Ü40: FC Röschenz – VFRK

Am Schluss war es wie immer bei Asterix und Obelix. Nach überstandenem Abenteuer und geschlagener Schlacht versammelten sich die Helden ums Lagerfeuer (Grill), assen Wildschwein (Bratwurst) und tranken Cervisia (Bier, freundlicherweise von Andi offeriert). Es fehlte eigentlich nur noch, dass wir einen Troubadix gefesselt und geknebelt an einen Baum gehangen hätten (es würde mir spontan durchaus ein Kandidat für diese Rolle einfallen).

Matchbericht Meisterschaft Ü40: FC Röschenz – VFRK
Und so liessen wir bei Bratwurst und Bier das vergangene Spiel Revue passieren lassen, die wichtigsten Szenen wurden nochmals analysiert und das Spiel wurde von Bier zu Bier besser. Aber zurück zu den wichtigsten Szenen.

So zum Beispiel das 1:0. Temporärarbeiter Massimo – gerade erst im Spiel auf Grund eines taktischen Nasenblutens von Philipp – hatte in einem Energieanfall einen zweiten Ball erobert. Dieser gelangte zu Ati und dessen perfekter Pass – Missgünstige sprechen von einem schlecht ausgeführten Abschlussversuch – gelangte zu Schreiner, welcher mit seinem rechten Fuss – sonst nur für’s Gleichgewicht zuständig – den Ball in die Ecke kullern liess, vorbei am verdutzten Röschenzer Goalie. Als klassischer Temporärarbeiter wurde Massimo danach trotzdem wieder ersetzt und sollte erst wieder in der zweiten Halbzeit auftauchen.

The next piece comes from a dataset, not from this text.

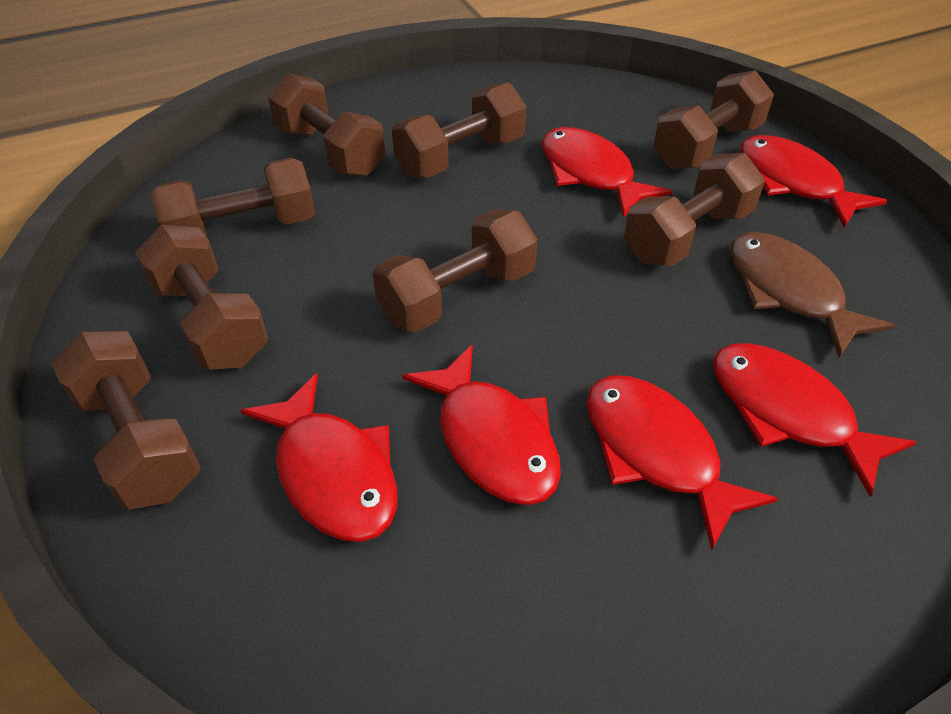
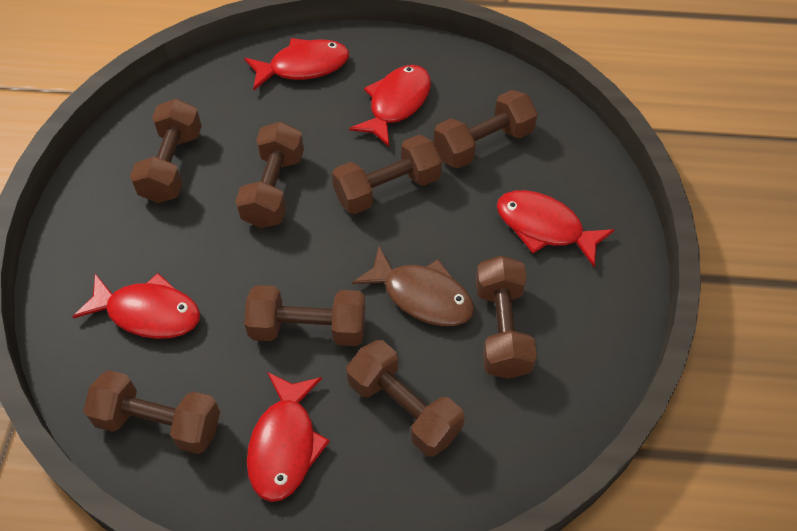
red fish: 6 -> 5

Oder aber das 2:0, als Ati den Röschenzern beibrachte, dass das Verteidigen gegen ihn auf einer Linie keine sonderliche clevere Idee ist und einfach an der ganzen Verteidigung vorbeilief und herrlich abschloss.

Wer nun gedacht hätte, dass damit schon alles erledigt wäre, sah sich getäuscht. Röschenz warf nun alles nach vorne, ein ungenügend abgewehrter Ball (von Shakir, wem sonst) gelangte zu einem Röschenzer, welcher den Ball von der Strafraumecke unhaltbar in den Kasten zimmerte.

Um im Reporterjargon zu bleiben: das Spiel wogte nun hin und her. Röschenz drückte, vernachlässigte aber dabei die Abwehr, welches uns immer wieder heikle Szenen hinten (ein Schuss zum 2:2 strich haarscharf am Pfosten vorbei), aber auch grosse Konterchancen vorne bescherte. Mauro links und Laurent rechts wurden doch einige Male schön eingesetzt und eine solche Aktion führte dann auch zum 3:1. Mauro auf links setzte sich durch, flankte schön zur Mitte, wo Schreiner nur noch den Ball über die Linie drücken musste.

Die kampferprobten Römer – sorry Röschenzer – gaben aber nicht auf und gelangten ihrerseits nochmals zum Anschlusstreffer, so dass das Spiel bis knapp vor Schluss spannend blieb. Den zahlreich anwesenden Zuschauer (circa 10) wurde also viel geboten. Erst ganz am Schluss kam die Erlösung durch einen Weitschuss von Ati, den der Goalie nach oben abwehrte, nur um zu sehen, dass der Ball hinter ihm auf den Boden und ins Goal fiel. Mit 4:2 zu unseren Gunsten war damit auch das Spiel entschieden.

Insgesamt sicher ein erfreulicher Auftakt zur Rückrunde und laut unserem Coach haben wir – notabene als erster mit 3 Punkten Vorsprung – jetzt wirklich nichts mehr mit dem Abstieg zu tun. Wir sind alle erleichtert.

Ein letztes Highlight sollte dann aber doch noch erwähnt werden. Der vom Zügeln geschwächte Schinderpäuli fand etwas schwer im Spiel. In einer bemerkenswerten Szene nach einigen Minuten machte er den Lolo, sprich er fiel aus heiterem Himmel um, ohne dass jemand in der Nähe gewesen wäre. Knüppel in den Beinen.
Wahrlich, bei uns wird einem als Zuschauer viel geboten.

Die 3. Halbzeit wurde unter Anführung des Harassenmeisters wie üblich souverän gestaltet und im Nachgang noch der VfR Ü40-Fanclub – Sektion Aesch gegründet.

Ein Dank auch noch an unseren Azubi (nein, nicht du Maaaaax) Sandro von der Ü30, der uns freundlicherweise ausgeholfen hat.